People should not automatically self-isolate if they are “pinged” by the NHS Covid-19 app but should instead make an “informed decision” about what to do, a Government minister suggested.
In response to mounting concern about the impact of the “pingdemic” on businesses, the Government appeared to soften its line on self-isolation for those told to quarantine by the app.
Business minister Paul Scully said self-isolating after being told to by the app was a decision for individuals and employers.
Although it has never been a legal requirement to obey the app’s instructions, the official NHS guidance has been that people should “self-isolate immediately” when told to.
Mr Scully told Times Radio: “It’s important to understand the rules. You have to legally isolate if you are on the… contacted by Test and Trace, or if you’re trying to claim isolation payments.
“The app is there to give… to allow you to make informed decisions. And I think by backing out of mandating a lot of things, we’re encouraging people to really get the data in their own hands to be able to make decisions on what’s best for them, whether they’re employer or an employee.”

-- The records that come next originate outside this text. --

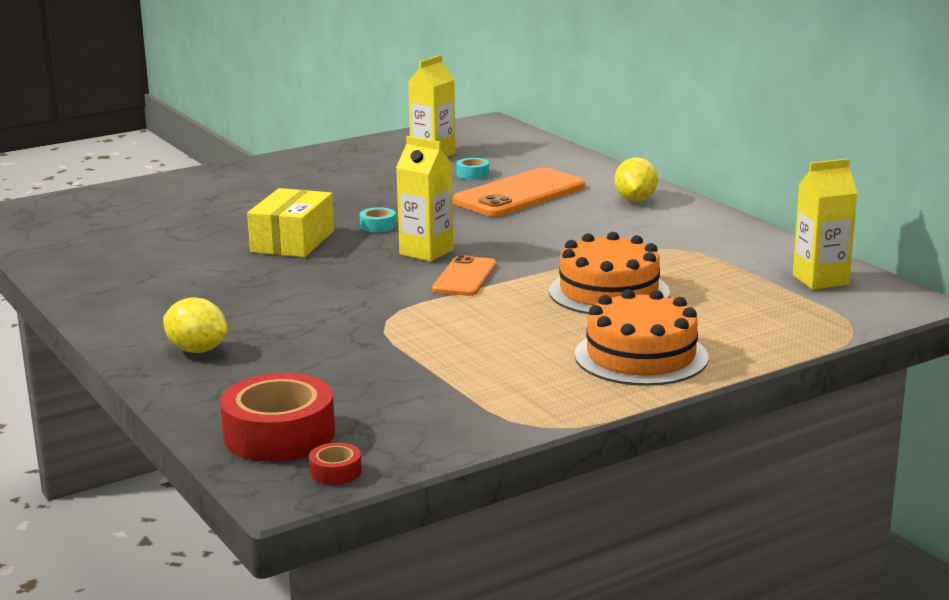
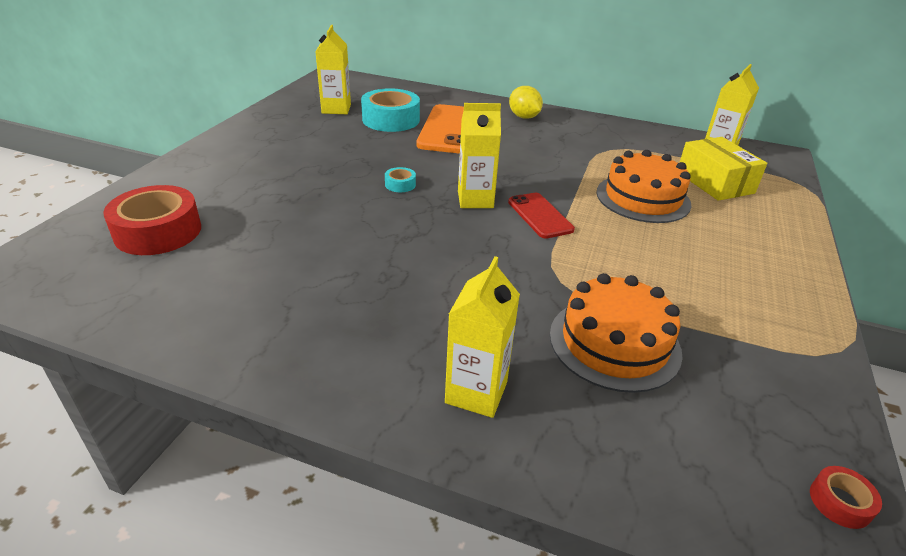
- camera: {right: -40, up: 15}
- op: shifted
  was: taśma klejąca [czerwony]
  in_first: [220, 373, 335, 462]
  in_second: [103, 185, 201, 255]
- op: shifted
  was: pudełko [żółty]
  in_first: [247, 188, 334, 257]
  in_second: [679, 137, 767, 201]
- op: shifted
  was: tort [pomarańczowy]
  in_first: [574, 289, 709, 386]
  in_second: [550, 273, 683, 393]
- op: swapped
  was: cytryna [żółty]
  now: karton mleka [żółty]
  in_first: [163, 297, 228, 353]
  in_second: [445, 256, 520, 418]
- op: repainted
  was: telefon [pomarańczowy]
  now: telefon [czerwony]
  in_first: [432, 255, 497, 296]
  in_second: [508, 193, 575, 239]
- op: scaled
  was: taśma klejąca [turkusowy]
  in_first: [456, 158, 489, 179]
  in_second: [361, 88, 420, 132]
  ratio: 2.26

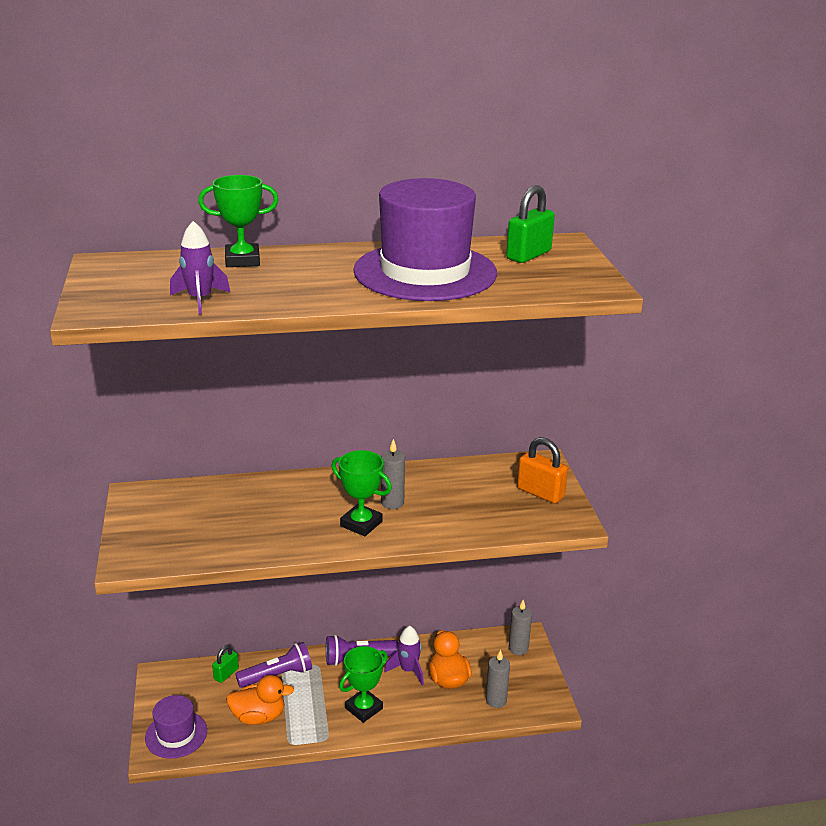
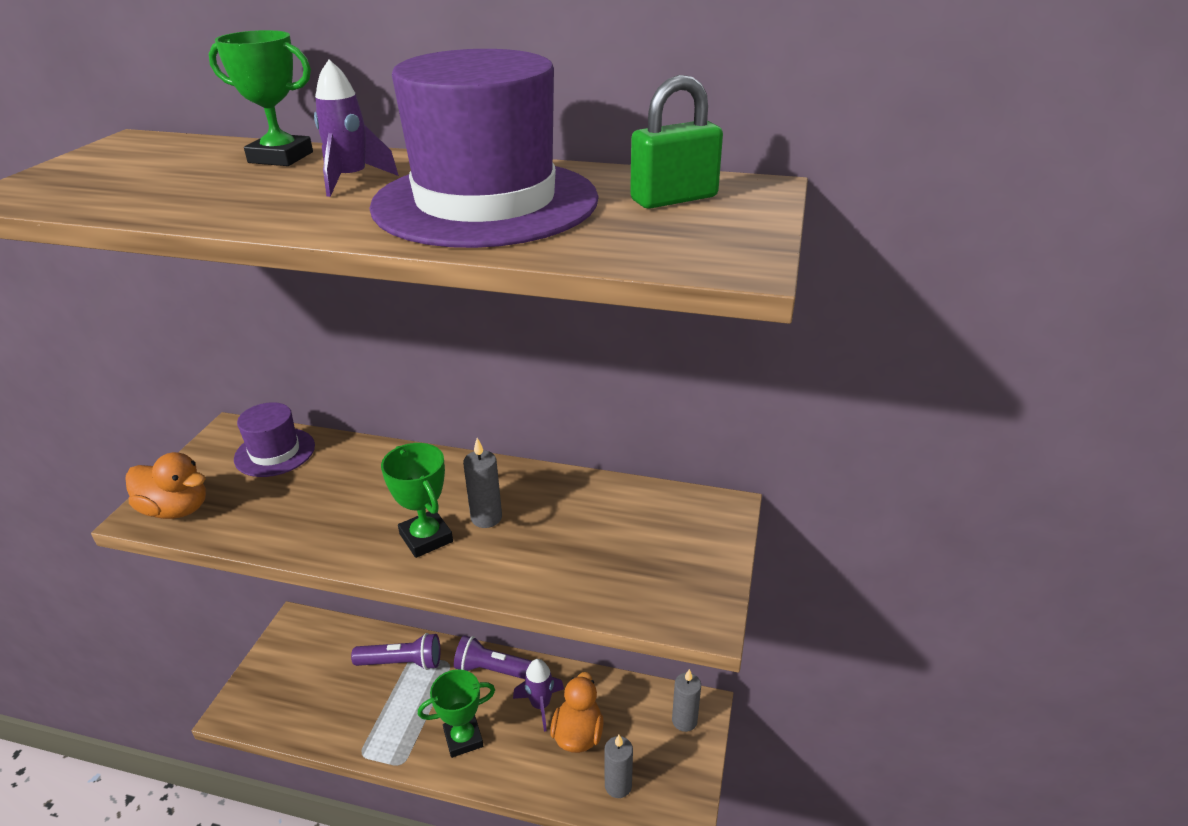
- camera: {right: 25, up: 5}
- op: gone
  was: kłódka [zielony]
  in_first: [212, 645, 239, 683]
- op: gone
  was: kłódka [pomarańczowy]
  in_first: [517, 437, 568, 504]
- op: shifted
  was: kapelusz [fioletowy]
  in_first: [145, 695, 207, 759]
  in_second: [234, 402, 315, 477]
- op: shifted
  was: rakieta [fioletowy]
  in_first: [170, 221, 230, 315]
  in_second: [314, 60, 399, 197]
- op: shifted
  was: kaczka [pomarańczowy]
  in_first: [226, 675, 294, 725]
  in_second: [125, 452, 206, 519]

Asked whether this meant people should or should not self-isolate if “pinged”, he said: “We want to encourage people to still use the app to be able to do the right thing, because we estimate it saves around 8,000 lives.”
However, he added that it was “up to individuals and employers”.
Professor Sir Jonathan Montgomery, who chaired the ethics advisory board for NHSx on its contact tracing app, told Times Radio the Government needed to give clearer guidance to people about what to do when told to self-isolate.
“When we had no protection the risk was the same for everybody. If that risk is now reduced because someone is double-vaccinated it feels as though we need more sophisticated advice,” Sir Jonathan said.
“If we are visiting an elderly relative or a cancer patient then take the ping seriously but if you are doing something relatively Covid-friendly then maybe make a different decision.”
Professor John Edmunds, a member of the Scientific Advisory Group for Emergencies which advises ministers said: “Contact tracing and self-isolation play an important role in stopping cases getting out of control and preventing deaths.
“It’s important we maintain these measures as stringently as we can.
“We have one of the highest rates of cases in the world right now.
“The NHS has been under strain for a long time and they are busy trying to catch up on operations and are very, very busy.
“So to put them under more pressure now is going to be awkward.”
Meanwhile, the Prime Minister was facing a backlash over his plans to make coronavirus vaccination compulsory for nightclubs and other crowded venues in the autumn.
Clubs, backbench Tories and opposition MPs criticised Boris Johnson’s announcement on Monday – the day that clubs in England were allowed to open for the first time since March last year.
Night Time Industries Association chief executive Michael Kill accused the Government of “an absolute shambles”.
“So, ‘freedom day’ for nightclubs lasted around 17 hours then,” he said.
“80% of nightclubs have said they do not want to implement Covid passports, worrying about difficulties with enforcing the system and a reduction in spontaneous consumers, as well as being put at a competitive disadvantage with pubs and bars that aren’t subject to the same restrictions and yet provide similar environments.”
Mark Harper, the Conservative former chief whip who chairs the Covid Recovery Group of Tory lockdown-sceptics, criticised the plans as “effectively moving to compulsory vaccination”.
Former health secretary Jeremy Hunt, the Conservative chairman of the Health and Social Care Committee, questioned why the Government was delaying the plans until the autumn.
Labour’s shadow health minister Justin Madders said: “How can it be safe to go to nightclubs now, with no protective measures, if in September it will require double jab status? It makes no sense.”
Mr Scully, the minister for small business, said the policy would not be introduced until the detail is right.
He suggested that pubs would not be included, with the use of the vaccine passports aimed at nightclubs and “larger ticketed events”.
“There are a number of sporting venues that are already looking at voluntarily doing this,” he told Sky News
Mr Scully admitted to having reservations about the plan: “I’m not comfortable that Government is mandating anything frankly, I’m a very libertarian Conservative, I want to be able to back off, that’s why yesterday was an opportunity for Government to back off from so many different things and let people live their lives.
“But what we have to do is make sure that people will also live their lives safely, the NHS can function safely, and these are the challenges that we still have to do.
“So it’s incredibly frustrating, it’s incredibly complicated to work through the detail, but that’s the challenge we have.”